The rest of this extraordinary episode springs from the praises of the apostles. A violent earthquake destroys the jail. Through this astonishing event, and all that follows, the love of God for Paul and Silas is demonstrated dramatically. The jailer’s life is turned around and he, too, comes to faith in Jesus.

It is as if, as Ezekiel prophesises for God’s people, the jailer is given a new heart and a new spirit – enabling him to be responsive to God’s call and open to God’s way of life. He can set out on a new journey now, not with no land in sight but with new shores and new discoveries coming into view.

Let’s go back to the Ascension for a moment. A conventional view sees the Ascension of Jesus as the completion of the work he came to do. Jesus departs, having finished everything. When we look around at the world, though, and witness ongoing wars in Gaza and Ukraine; and witness the selfish desperate damage to the environment; and witness the wilful persecution of God’s children on grounds of race, religion, or sexuality, we might wonder: if Jesus came to set everything right, has it worked?

Well – yes – it has ‘worked’, for Christ has been raised to heaven and has raised humanity to the heights of his throne. As is often said, we live in a time in which God’s rule, God’s kingdom on earth, might be considered as ‘now and not yet’. The Ascension has happened, Christ’s work on earth is completed and his sovereignty is confirmed. This is not academic theology; it’s a spiritual reality.

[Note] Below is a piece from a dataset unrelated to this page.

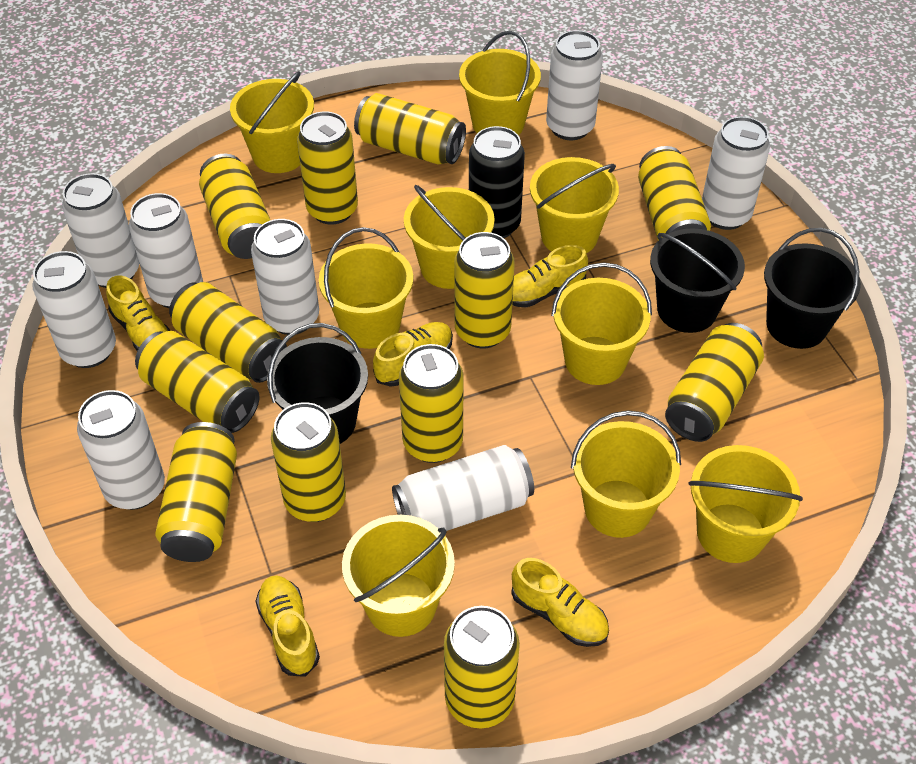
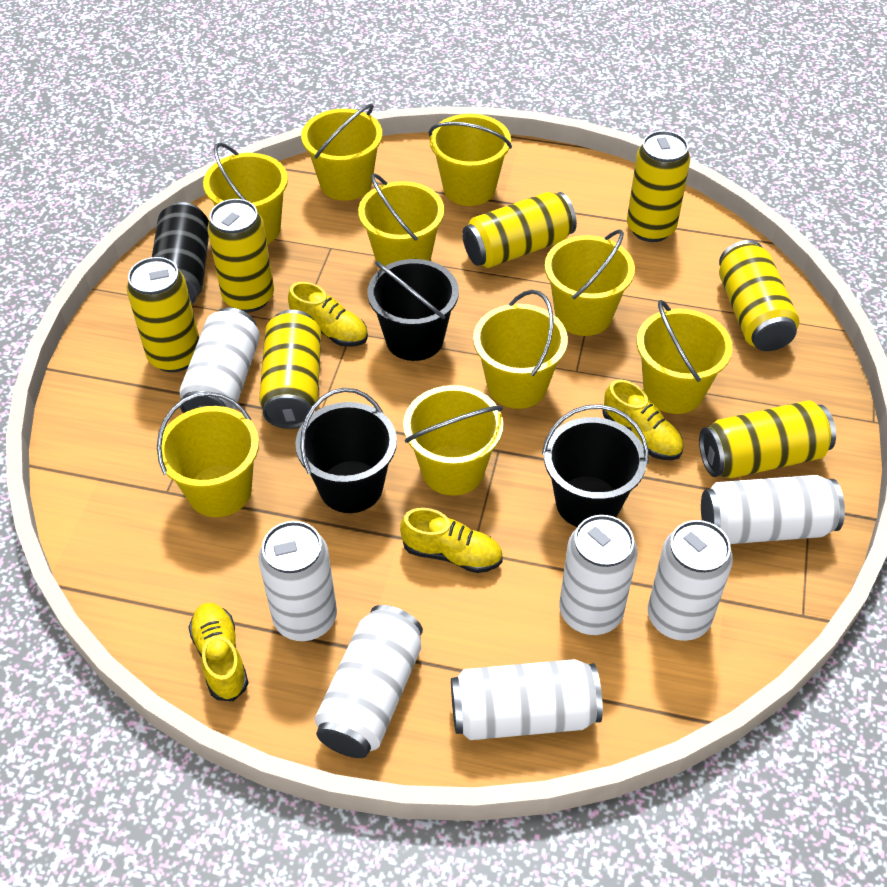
white can: 8 -> 7
yellow can: 12 -> 7
yellow shoe: 5 -> 4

This particular Sunday encourages us to trust that, nevertheless, God remains in the world as it is and in the lives of God’s people as they are through the promised Holy Spirit.  It is through the promised Holy Spirit that the so-called High Priestly prayer of Jesus in John chapter 17 is answered: as God the Father is in God the Son, and the Son is in the Father, so all who believe in the Son – Jesus – will be, are, one in God.

Through the ongoing work of the Holy Spirit through all who are one in Christ, God’s sovereignty continues to be proclaimed and manifested until the last great gathering, the great culmination, at the end of time when all flesh shall see the Glory of God.

And the modus operandus? One commentator puts it this way:

‘Love; is Jesus’ repeated way of speaking of divine relationships. We are called to live into and out of the richness of God’s love within the Trinity, which cannot help but overflow and embrace all of God’s creation.

Today’s Collect contains a striking petition – that the Holy Spirit will strengthen us and exalt us to the place where our Saviour Christ is gone before. It’s neither a simple request nor, certainly, a presumption. Rather it is a response based upon what God in Christ has done for us, it reflects his prayer that those whom God has given Him (among others that’s you and me) will be with Him wherever He is and to see His glory.

No land in sight. Kept on sailing?

If you are feeling that way today, then it’s still good advice. But be encouraged! Even if we can’t see it, the course is set. The destination is known. We travel together, and we travel with confidence in the victory of the One who has gone before us all: the incarnate, crucified, risen and ascended Lord Jesus who leaves His Spirit with us to guide and fill our lives, the Church and the world.

To Him be glory and praise forever. Amen.